Don't overdo it and workout your muscles (or the same muscle groups) everyday. You need to give your muscles time to rest (at least 24 to 48 hours) so they can recover, grow back and get strong enough to allow you to do another workout where you can lift much heavier weights, execute more reps and or do many more sets.

3. Don't rely on supplements

Outside of protein supplements there really is not any need for you to buy any supplements.

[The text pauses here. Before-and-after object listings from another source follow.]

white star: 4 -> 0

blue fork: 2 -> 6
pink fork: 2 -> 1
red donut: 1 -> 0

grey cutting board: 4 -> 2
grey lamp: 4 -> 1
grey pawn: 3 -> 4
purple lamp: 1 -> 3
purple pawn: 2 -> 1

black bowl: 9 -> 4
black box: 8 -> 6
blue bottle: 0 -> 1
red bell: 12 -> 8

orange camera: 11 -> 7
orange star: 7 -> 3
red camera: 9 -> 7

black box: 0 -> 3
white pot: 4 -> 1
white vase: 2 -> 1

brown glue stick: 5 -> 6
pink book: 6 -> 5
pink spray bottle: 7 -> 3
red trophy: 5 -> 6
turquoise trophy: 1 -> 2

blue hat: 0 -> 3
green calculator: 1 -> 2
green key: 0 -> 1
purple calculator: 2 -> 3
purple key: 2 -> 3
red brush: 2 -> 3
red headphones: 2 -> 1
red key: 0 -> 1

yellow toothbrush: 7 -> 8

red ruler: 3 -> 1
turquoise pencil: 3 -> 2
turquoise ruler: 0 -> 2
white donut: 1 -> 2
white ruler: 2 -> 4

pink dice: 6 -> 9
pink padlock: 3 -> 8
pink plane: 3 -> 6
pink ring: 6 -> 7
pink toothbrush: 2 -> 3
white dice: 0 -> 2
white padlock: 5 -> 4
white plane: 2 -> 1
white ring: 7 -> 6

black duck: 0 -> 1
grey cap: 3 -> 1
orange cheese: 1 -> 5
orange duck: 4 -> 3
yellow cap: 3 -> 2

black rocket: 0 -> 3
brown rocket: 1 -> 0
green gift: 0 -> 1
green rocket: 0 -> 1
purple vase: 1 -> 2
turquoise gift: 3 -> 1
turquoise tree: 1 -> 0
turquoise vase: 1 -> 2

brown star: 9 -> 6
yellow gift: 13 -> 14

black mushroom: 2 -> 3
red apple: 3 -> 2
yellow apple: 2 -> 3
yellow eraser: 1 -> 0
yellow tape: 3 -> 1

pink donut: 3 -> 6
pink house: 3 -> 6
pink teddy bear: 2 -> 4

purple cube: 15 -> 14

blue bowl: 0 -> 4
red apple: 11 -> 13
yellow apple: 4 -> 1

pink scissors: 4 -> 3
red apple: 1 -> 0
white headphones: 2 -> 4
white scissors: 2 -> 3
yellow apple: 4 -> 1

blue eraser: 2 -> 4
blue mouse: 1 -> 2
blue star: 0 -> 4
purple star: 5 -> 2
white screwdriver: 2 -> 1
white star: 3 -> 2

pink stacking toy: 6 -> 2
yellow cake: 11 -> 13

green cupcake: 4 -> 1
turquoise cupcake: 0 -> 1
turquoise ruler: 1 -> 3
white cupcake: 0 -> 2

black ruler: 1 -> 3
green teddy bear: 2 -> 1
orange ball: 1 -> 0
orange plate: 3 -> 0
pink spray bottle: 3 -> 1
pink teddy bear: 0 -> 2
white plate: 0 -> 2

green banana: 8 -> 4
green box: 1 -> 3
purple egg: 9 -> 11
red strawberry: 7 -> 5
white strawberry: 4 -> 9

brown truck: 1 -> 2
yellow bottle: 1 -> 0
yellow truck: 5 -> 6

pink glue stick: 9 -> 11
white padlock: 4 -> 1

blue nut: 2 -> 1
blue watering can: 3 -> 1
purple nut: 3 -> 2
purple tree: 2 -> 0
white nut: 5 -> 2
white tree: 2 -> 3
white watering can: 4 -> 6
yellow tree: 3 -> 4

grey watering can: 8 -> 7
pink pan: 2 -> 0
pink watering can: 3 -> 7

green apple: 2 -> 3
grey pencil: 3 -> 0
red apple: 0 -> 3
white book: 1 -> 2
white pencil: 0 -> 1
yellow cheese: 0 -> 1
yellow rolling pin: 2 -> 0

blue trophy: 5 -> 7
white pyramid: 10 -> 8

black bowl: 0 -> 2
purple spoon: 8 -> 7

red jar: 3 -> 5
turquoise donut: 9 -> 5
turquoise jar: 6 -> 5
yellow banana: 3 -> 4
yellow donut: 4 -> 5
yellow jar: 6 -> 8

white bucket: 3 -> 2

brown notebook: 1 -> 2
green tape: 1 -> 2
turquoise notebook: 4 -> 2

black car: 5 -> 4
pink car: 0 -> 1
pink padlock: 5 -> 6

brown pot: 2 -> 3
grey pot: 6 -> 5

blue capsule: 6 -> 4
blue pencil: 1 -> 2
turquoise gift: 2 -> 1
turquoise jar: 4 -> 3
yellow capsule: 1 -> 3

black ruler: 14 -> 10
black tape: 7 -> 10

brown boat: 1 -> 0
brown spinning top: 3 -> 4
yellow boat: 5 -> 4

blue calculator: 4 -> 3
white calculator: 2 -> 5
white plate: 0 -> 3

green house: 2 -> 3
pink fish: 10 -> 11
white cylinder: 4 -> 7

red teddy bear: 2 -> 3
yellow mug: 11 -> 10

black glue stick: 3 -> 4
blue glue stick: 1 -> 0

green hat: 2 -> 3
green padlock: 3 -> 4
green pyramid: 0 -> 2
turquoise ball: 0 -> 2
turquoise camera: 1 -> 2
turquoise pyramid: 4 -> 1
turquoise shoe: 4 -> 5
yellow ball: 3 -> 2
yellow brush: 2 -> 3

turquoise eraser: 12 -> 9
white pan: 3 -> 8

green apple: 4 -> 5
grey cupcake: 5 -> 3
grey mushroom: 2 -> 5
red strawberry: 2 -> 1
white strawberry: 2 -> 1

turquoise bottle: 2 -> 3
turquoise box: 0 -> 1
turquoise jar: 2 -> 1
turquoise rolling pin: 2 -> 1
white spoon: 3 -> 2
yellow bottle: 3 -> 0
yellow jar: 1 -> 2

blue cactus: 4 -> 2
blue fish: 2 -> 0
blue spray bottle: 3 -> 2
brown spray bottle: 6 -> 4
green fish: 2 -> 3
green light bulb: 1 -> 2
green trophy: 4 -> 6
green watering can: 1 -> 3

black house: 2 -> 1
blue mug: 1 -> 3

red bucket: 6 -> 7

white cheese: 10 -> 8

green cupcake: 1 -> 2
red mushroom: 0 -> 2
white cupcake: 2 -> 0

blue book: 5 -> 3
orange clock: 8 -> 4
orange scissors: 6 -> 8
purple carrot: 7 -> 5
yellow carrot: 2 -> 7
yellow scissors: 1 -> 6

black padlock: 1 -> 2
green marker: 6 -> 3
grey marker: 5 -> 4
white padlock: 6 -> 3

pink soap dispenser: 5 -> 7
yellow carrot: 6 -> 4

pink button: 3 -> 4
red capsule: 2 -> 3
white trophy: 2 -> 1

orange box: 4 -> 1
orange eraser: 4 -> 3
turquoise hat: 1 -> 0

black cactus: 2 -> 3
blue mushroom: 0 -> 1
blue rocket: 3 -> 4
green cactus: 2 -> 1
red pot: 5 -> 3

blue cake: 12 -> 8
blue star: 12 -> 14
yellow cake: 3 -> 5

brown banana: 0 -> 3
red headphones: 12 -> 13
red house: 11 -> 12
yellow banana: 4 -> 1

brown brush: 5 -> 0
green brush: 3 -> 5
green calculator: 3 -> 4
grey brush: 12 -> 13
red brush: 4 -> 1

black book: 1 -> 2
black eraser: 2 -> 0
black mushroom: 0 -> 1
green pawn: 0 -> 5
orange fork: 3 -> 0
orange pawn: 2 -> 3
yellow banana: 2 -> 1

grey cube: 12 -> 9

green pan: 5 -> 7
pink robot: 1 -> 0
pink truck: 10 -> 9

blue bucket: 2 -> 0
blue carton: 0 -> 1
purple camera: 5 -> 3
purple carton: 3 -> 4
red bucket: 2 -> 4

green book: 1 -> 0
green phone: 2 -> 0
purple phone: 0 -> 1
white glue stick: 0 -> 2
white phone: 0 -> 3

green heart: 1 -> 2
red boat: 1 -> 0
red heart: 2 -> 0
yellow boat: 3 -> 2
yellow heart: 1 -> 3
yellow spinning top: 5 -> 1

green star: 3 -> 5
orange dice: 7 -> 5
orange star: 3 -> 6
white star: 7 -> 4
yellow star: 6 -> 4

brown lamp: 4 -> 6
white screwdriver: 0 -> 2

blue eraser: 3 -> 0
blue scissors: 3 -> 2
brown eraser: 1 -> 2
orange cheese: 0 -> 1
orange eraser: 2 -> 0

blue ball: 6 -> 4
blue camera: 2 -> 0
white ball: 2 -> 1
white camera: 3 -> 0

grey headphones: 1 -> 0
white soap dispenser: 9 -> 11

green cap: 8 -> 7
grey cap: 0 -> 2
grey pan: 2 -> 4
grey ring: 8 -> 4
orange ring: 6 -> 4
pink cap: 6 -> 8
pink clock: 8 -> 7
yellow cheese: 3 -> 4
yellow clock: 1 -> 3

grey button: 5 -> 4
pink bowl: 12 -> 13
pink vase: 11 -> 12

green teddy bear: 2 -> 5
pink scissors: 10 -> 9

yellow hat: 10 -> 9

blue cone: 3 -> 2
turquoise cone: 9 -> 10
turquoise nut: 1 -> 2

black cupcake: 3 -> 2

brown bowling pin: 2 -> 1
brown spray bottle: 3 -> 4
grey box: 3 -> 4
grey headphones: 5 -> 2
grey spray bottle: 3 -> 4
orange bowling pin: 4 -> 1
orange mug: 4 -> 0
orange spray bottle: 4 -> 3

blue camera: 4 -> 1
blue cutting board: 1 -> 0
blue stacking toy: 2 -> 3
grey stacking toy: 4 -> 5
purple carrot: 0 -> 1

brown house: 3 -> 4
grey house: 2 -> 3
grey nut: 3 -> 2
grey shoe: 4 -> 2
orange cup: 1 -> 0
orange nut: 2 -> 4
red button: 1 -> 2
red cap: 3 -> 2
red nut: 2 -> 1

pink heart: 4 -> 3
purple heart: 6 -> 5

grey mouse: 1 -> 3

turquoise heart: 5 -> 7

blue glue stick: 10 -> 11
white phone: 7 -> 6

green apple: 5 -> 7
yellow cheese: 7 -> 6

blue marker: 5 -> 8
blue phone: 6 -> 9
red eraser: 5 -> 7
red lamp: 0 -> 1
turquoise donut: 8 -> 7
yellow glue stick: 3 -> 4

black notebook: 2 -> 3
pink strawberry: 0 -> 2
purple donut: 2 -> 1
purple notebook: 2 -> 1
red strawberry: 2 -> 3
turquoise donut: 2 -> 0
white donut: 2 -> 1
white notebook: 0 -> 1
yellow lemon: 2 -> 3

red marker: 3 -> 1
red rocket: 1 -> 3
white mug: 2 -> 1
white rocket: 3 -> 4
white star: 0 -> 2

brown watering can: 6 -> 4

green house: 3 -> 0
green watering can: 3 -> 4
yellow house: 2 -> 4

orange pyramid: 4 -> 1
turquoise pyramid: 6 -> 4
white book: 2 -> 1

Creatine is just a cell volumizer meaning that all it does is attract water to your muscles making them look bigger but instead of buying creatine you can just drink more water and eat a normal amount of carbs to get the same effects as you would taking creatine.

N.O. or Nitric Oxide Supplements just increase the blood flow to your muscles making them look bigger but instead of wasting sixty dollars per bottle you can increase blood flow throughout your body simply by exercising more but the bottom line is...

Only protein (along with eating the right amount of carbs and fats) will help you actually build muscle fast.

4. Forget about high rep isolation exercises

Scratch off the exercises like dumbbell flies, front raises, leg extensions and even bicep curls and start focusing more on the big heavy lifts like bench presses, dips, chin-ups, squats and power cleans to quickly build muscle fast all over your body.

The compound lifts allow you to lift heavier weights and work many muscles at the same time causing more micro-damage to your muscles (which is a good thing) so your body can repair, recover and rebuild those damaged muscles into bigger muscles.

Isolation exercises call for you to use much lighter weight and only work one muscle at a time (thus the term isolation exercise) and do very little damage to your muscles and the only thing isolation exercises are good for is helping you maintain the muscle mass you have instead of actually helping you build more muscle.

5. Eat carbs

Carbs don't directly help you build muscle but if you do not eat carbs then your body will use the protein you eat along with burning off the muscle you have for energy because carbs are your body's main source of energy and when they aren't any carbs for your body to rely on then protein is next up on the food chain so...

You can imagine how hard it will be for you to actually use protein to build muscle when it's being used by your body for energy needs instead of muscle building.

6. Get motivated

Focus on why you want to build muscle and write down all those reasons why you want to build muscle and get creative and write down things like...

  • I want to build muscle so I can look better
  • I want to build muscle so I impress girls
  • I want to build muscle so I can get into the navy
And you keep going until you get at least 10 things on your list and the bigger your list is means you'll be more motivated and you'll reach your muscle building goals quicker.